Today is my daughter's baby blessing. I have been nervous about today for a long time, and this morning my anxiety level is really high. I haven't felt this anxious in a really long time. I finally felt things slipping out from my control and so I am forcing myself to write things out to help calm me down. So many things could go wrong today, granted they are all little and not a big deal but I have this huge desire for everything to be perfect. I am hoping things are somewhat organized but forgive me if I babble. Things that are bothering me:
What if we are late to church in the first place? What if she cries through the whole blessing? What if she poops all over her pretty dress before we even make it in the doors? What if she doesn't eat enough before hand and is hungry and won't stop crying? What if its not perfect?

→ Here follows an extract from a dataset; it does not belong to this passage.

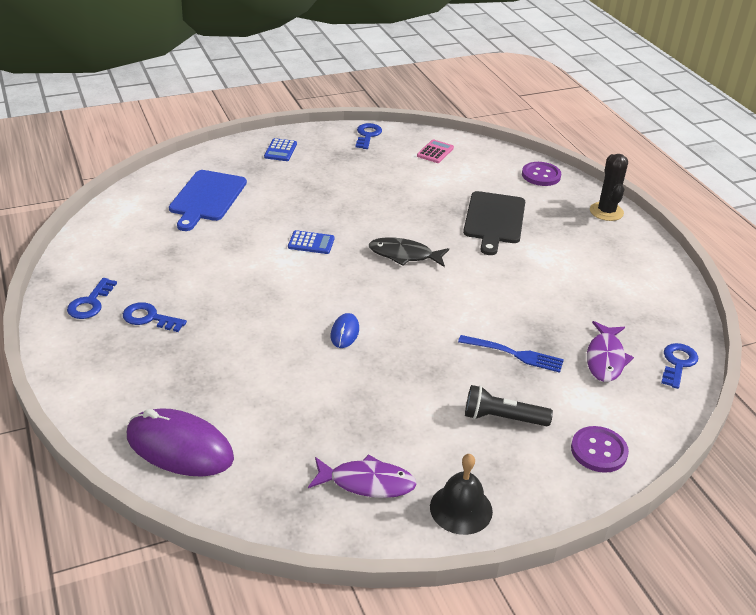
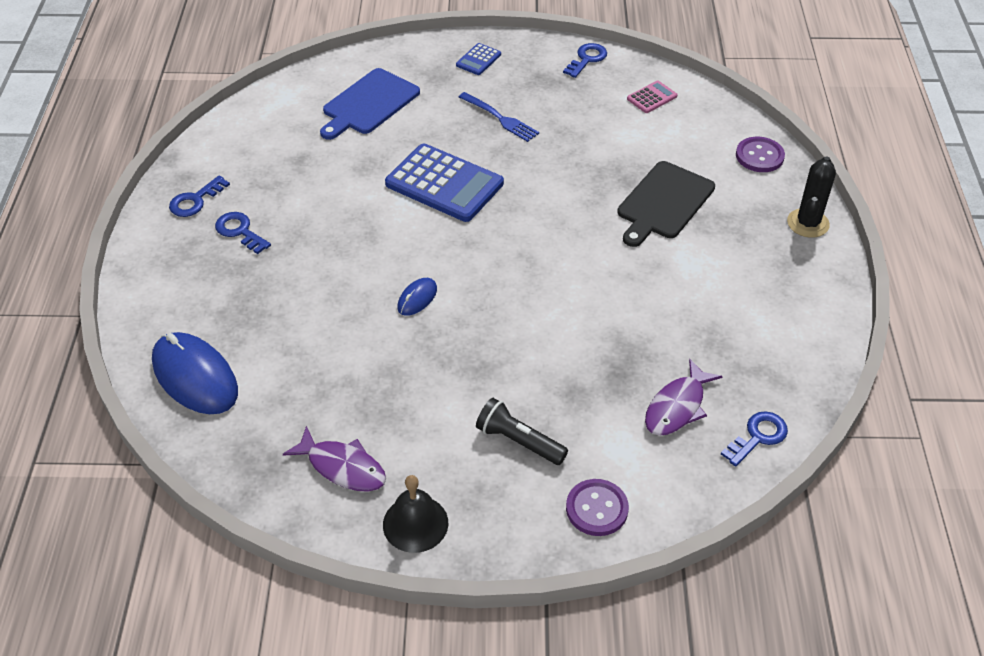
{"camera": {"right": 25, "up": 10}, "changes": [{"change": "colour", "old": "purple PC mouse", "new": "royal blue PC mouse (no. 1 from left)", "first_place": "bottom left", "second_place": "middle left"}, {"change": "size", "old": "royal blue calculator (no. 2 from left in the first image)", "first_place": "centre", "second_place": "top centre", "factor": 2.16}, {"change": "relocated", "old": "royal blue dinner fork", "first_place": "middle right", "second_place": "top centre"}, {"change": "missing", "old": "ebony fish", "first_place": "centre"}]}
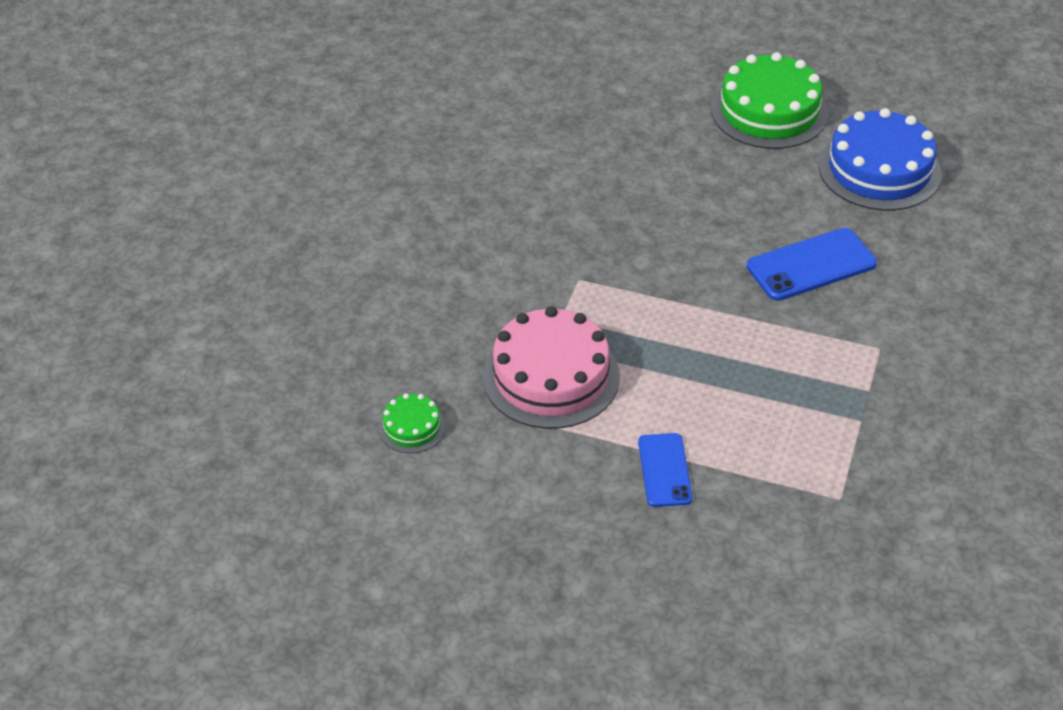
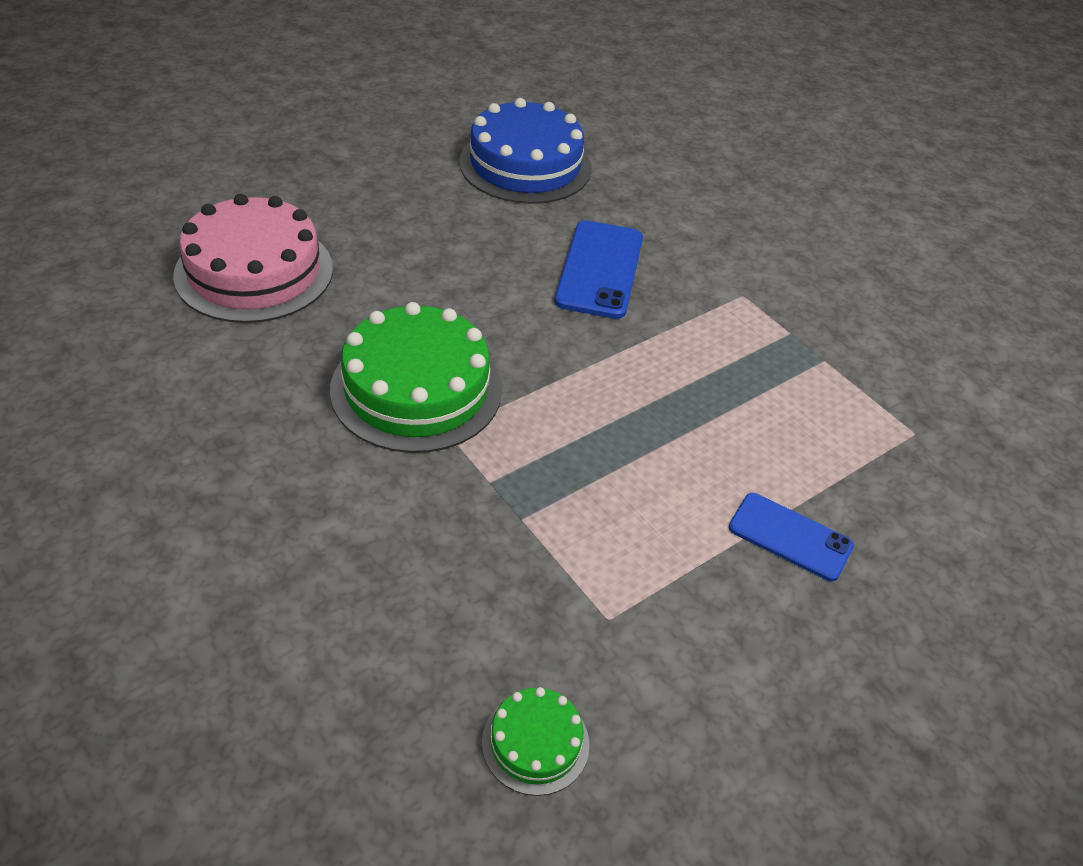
{"camera": {"right": -60, "up": 0}, "changes": [{"change": "relocated", "old": "pink layer cake", "first_place": "centre", "second_place": "top left"}, {"change": "relocated", "old": "green layer cake (no. 2 from left in the first image)", "new": "green layer cake (no. 1 from left)", "first_place": "top right", "second_place": "centre"}]}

I thought these thing through thinking, what if all of the above happened, whats the big deal? Why am I so worried? And then it hit me. Deep down inside I am telling myself that if any of these things happen, I am a bad Mother. And then I realized a whole new role had opened up in my life for people to judge me and me to worry about.
As if to prove a point that things weren't going to go right, when I woke up yesterday my Little One had scratched all across her nose with her fingernails leaving a long, first-thing-you-see-when-you-look-at-her, scratch mark. Luckily I am familiar enough with Photoshop to be able to remove it from pictures, but it still seemed like the mark represented a failure. "If I was better at keeping her nails short, this wouldn't have happened." "If only I was a better mother," is what I was telling myself. How mean I am to myself. I know I am not a bad mother, but subconsciously I am thinking this over and over again. I want so badly for everyone to think I have everything under control. So I had to tell myself over and over again that I am a good mother. Replacing the negative thoughts with a positive one seemed to help calm me down a little.
So here goes. Taking deep breaths. We have to leave in about an hour and a half. I haven't even grazed on the fact that all of the family is coming over to our house for a BBQ afterward and the anxiety that I will most likely feel there. I will update this afterward to let you know if and how I handle any panic attacks.